Bijan tells the story of the family mostly with a present-day portrait of Zod, Noor, Lily, and the people surrounding them but there are flashes to the past, to when Noor and Mehrdad were children and Zod was in adoration of his wife, Pari, to when Noor was a young woman new to America, and even further back to when Zod was a student in Paris. The flashes to the past are important, because they tell the story of the Iranian Revolution, of how that shaped a family, and even of how the Russian Revolution shaped Zod and his descendants.

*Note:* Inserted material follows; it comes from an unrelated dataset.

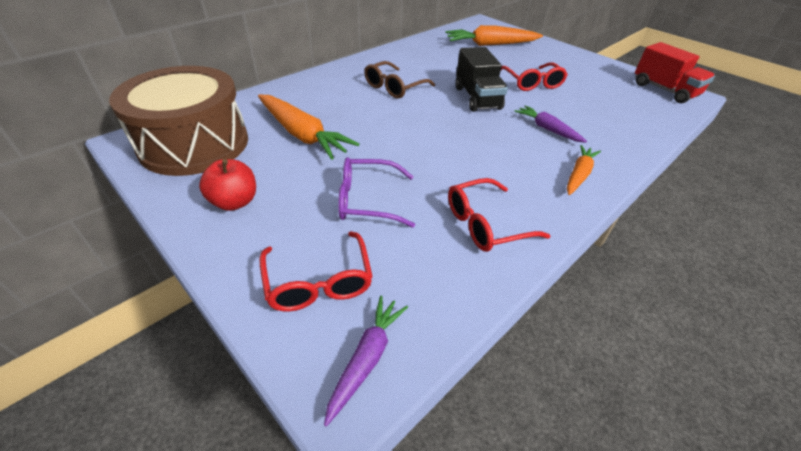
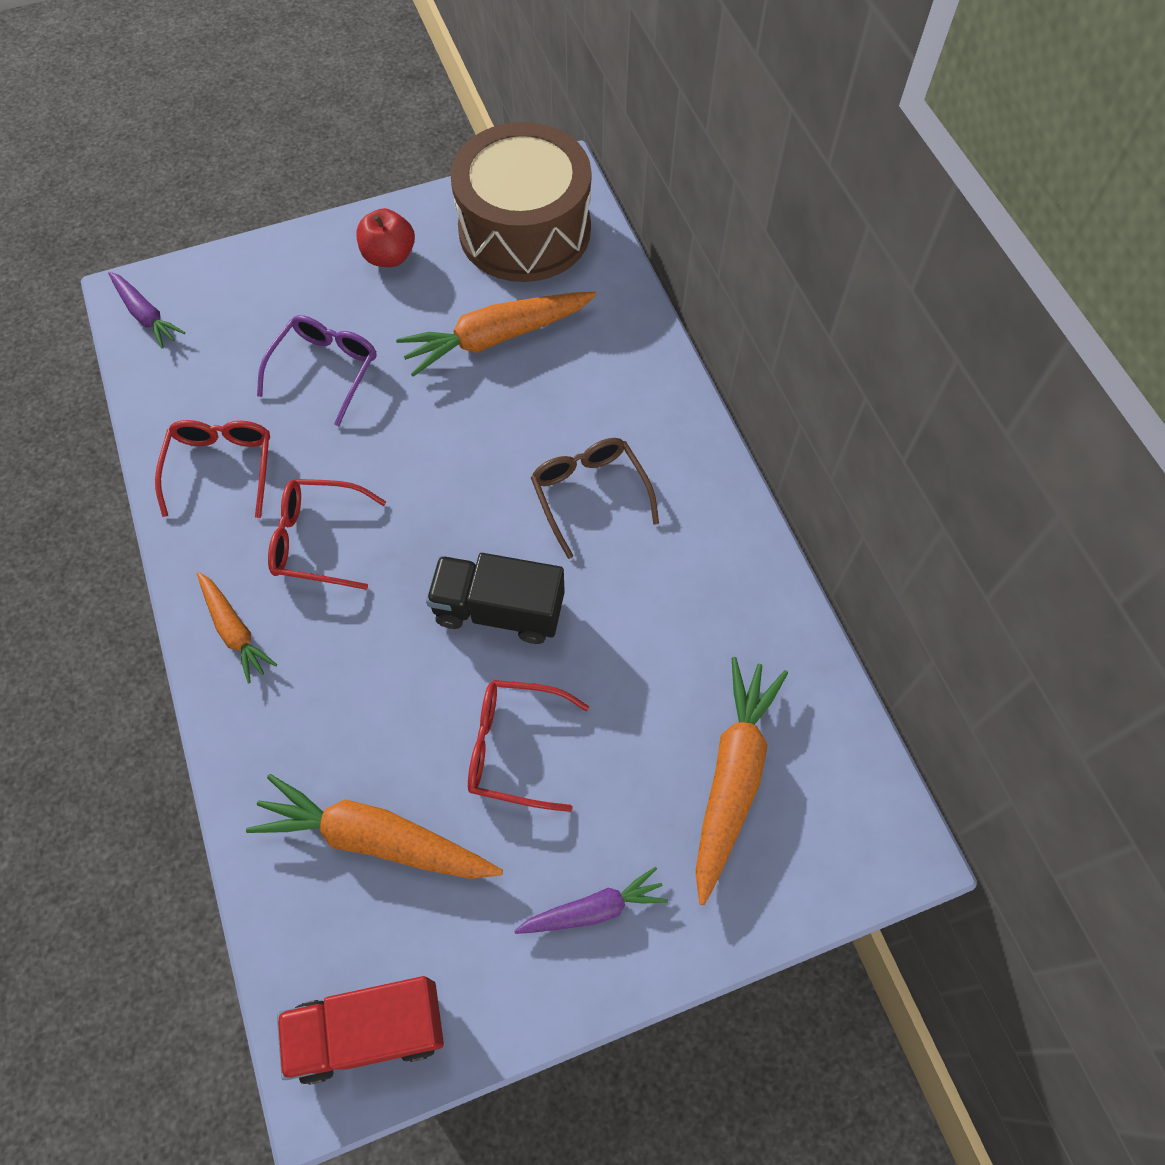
camera: 115 degrees right, 20 degrees up
(318, 281) = (240, 302): red glasses -> red glasses (318, 540)
(547, 129) = (355, 665): purple carrot -> purple carrot (593, 909)
(607, 104) = (375, 838): none -> orange carrot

The action of the story, the height of intensity and character definition in it, is when Lily decides she’s been in Iran long enough and she wants to go home. But it is present-day Iran and it isn’t easy for anyone to move freely. Her plan, playing on the puppy love from a boy named Karim, comes off as almost contrived and cliched but, in the end, it shows just the right sense of teenager desperation to go home. And it serves a catalyst for Noor finally finding herself after a lifetime of defining herself by what she meant to someone else. Offered the chance to go home, to go back to being who Lily and Nelson defined her as, Noor stays in Iran to start being who she defines herself as, combining a world that will involve Lily, a badly injured Iranian girl called Ferry, and Cafe Leila – the place her grandparents began with recipes smuggled from Russia.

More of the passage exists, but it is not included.